Yeni Üyelik
40.
Bölüm

~A.Y~ 37. BÖLÜM

@marsmelegi

-" Sevgilim olur musun Orkidem ? "

Hikaye' den

-" Ateş şu yastığı da koyayım mı arkana ? "

-" Hayır gerek yok Orkidem . Zaten en az 5 tane koydun . " isyankar bir şekilde dedikleriyle kendimi tutamayarak güldüm . Hakikaten 5 tane yastık vardı ve ben bunu kendisi deyince farkına varmıştım .

-" Ne yapayım rahat etmeni istiyorum . Ne de olsa bu durumda olmanın suçlusu benim . "

-" Hayır suçlusu sen değilsin . Şunu bir aklından çıkarır mısın ? Ben senin için canımı bile veririm . " içim bir tuhaf olmuştu bununla . İlk defa böyle seviliyordum . İster istemez insanın gözleri doluyordu .

Tıpkı şimdiki gibi ...

Yattığı yerden hafifçe doğrularak gözyaşımı sildi . Ve gözlerimden öptü yavaşça .
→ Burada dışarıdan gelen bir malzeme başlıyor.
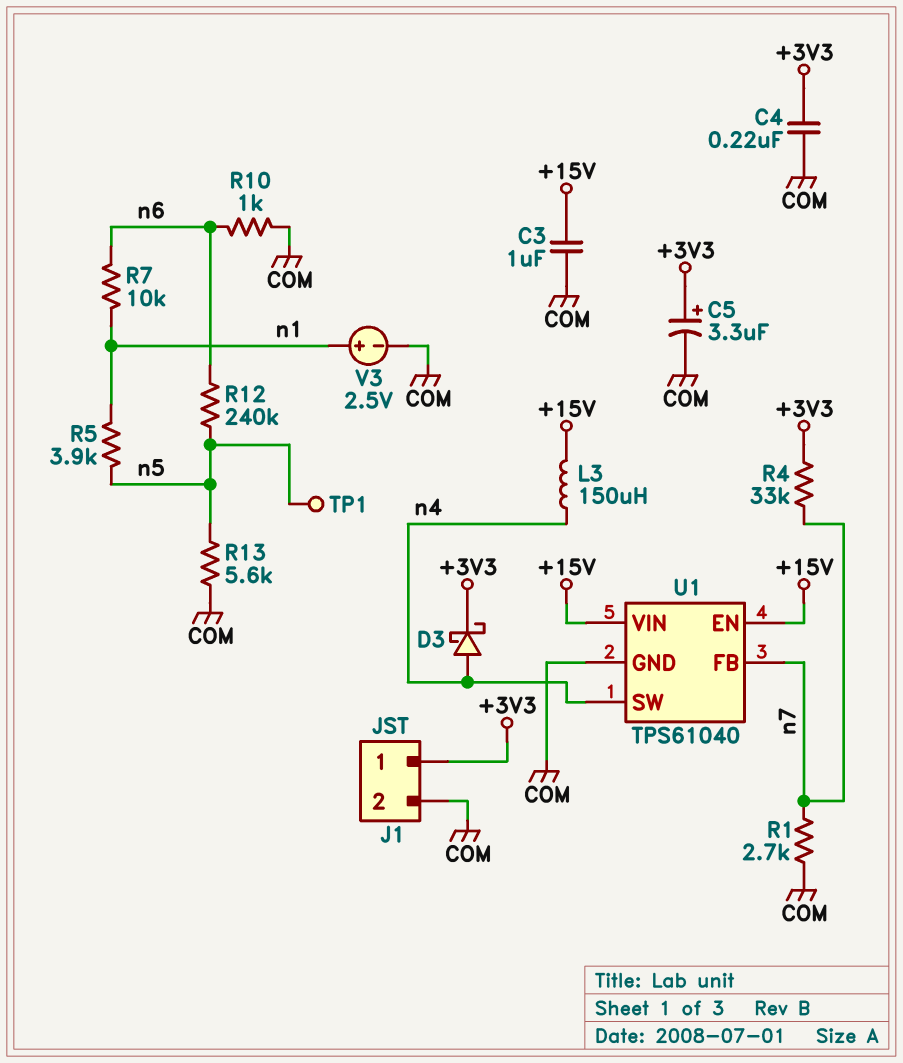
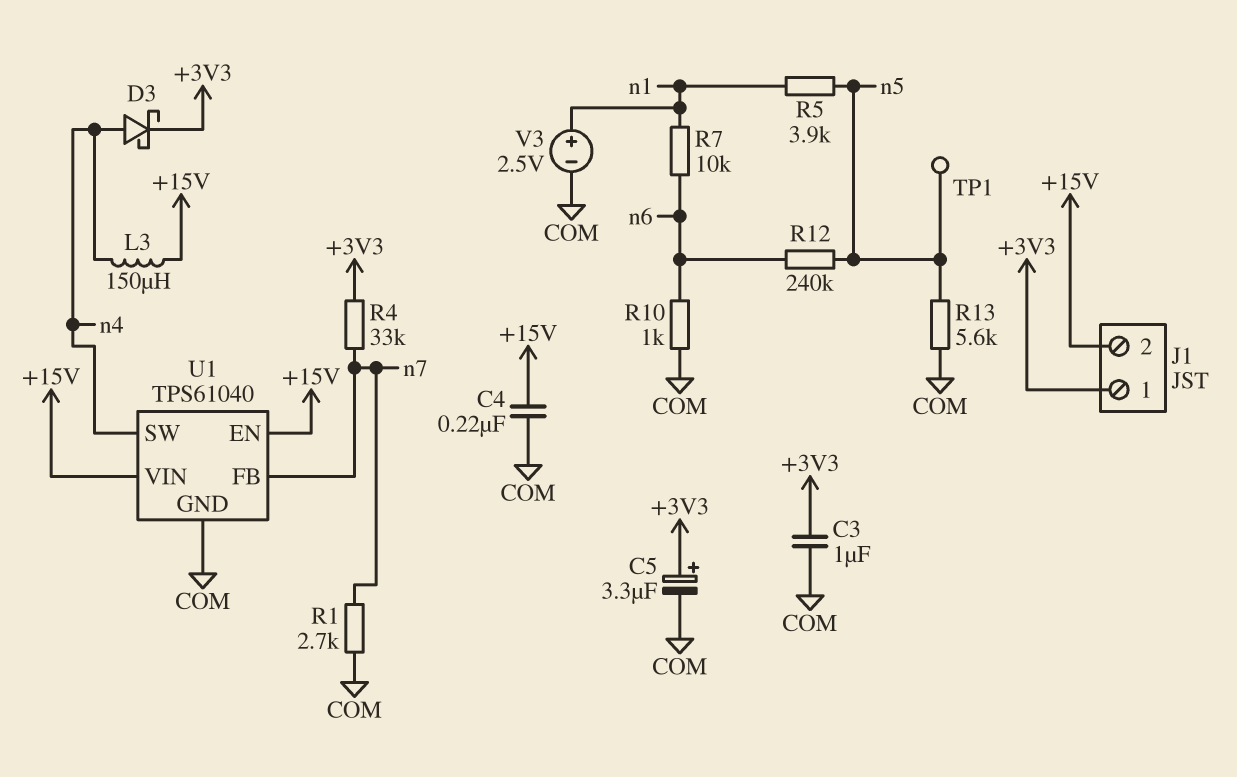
C3: 1uF (+15V, COM) -> 1uF (+3V3, COM)
C4: 220nF (+3V3, COM) -> 220nF (+15V, COM)
J1 pin 2: COM -> +15V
-" Sakın bu gözlerin dolmasın . Hele benim için asla . Daha fazla bu incilerin dökülmesine neden olmak istemiyorum . Kalbim kaldırmıyor bunu "

-" Hele hele tiplere bak . Ay siz git gide iyice ergen sevgililere döndünüz . " varlığını unuttuğum Hüseyin'e doğru baktım . Sabahtan beri kalkmak bilmediği koltukta yayılmış bir şekilde eli yanağında bizi izliyordu .

Yanaklarım yanmaya başlamıştı . Hala zaten onların önünde öpüşmemizi unutmuş değildim .Bir de sadece Hüseyin olsa iyiydi ama bütün aile buna şahit olmuştu .

-" Yanaklara bak domates gibi oldu . Hafiften kokusu da geliyor galiba burnuma . Kilosu kaç para ablam !!! " bu dedikleriyle yavaştan Ateş'ten uzaklaştım . O da bunu fark etmiş olmalı ki elimdeki yastığı alıp ona fırlattı .

Gelen yastıkla kafası boşluğa düşen Hüseyin kınar bir şekilde ona bakıyordu .

-" Pezevenk . Utandırmasana karımı . Hem senin burada ne işin var lan . Çık git işini yapsana sen . Doktorsun ya sen hani bunu da ben mi hatırlatayım sana ? "

-" Hatırlatmana gerek yok ergen Ateş . Ben zaten biliyorum . Burada bulunma sebebimde hani senin doktorun benim ya puşt herif ondan buradayım . Bir cilveleşmeniz bitmedi ki işimi yapayım . "

-" İyi işini yap da s*ktir git artık yani . " Hüseyin oturduğu yerden kalkarak Ateş'in yanına gitti . Bir kaç yere baktıktan sonra Seruma iğne batırıp ilaç enjekte etti .

-" Ağrı hissedersen Hemşire çağır . Yemek içinde onu çağır beni sakın ola çağırıp ta sipariş verme senin burnunu kırarım . Valla bıktım ya Tarhana çorbası almaktan . Anladın mı puşt ? " haklıydı bu dediğiyle . Burada kalalı nerdeyse 1 hafta olmuştu . Ve bu 1 hafta boyunca full yemeklerimizi o getirmişti .

Hüseyin bir ara onu engellemişti ama Ateş yeni bir hat alıp bu seferde oradan arıyordu yemek için . Son sözlerini de sıralayıp üzerindeki önlüğü düzelterek odadan çıktı Hüseyin .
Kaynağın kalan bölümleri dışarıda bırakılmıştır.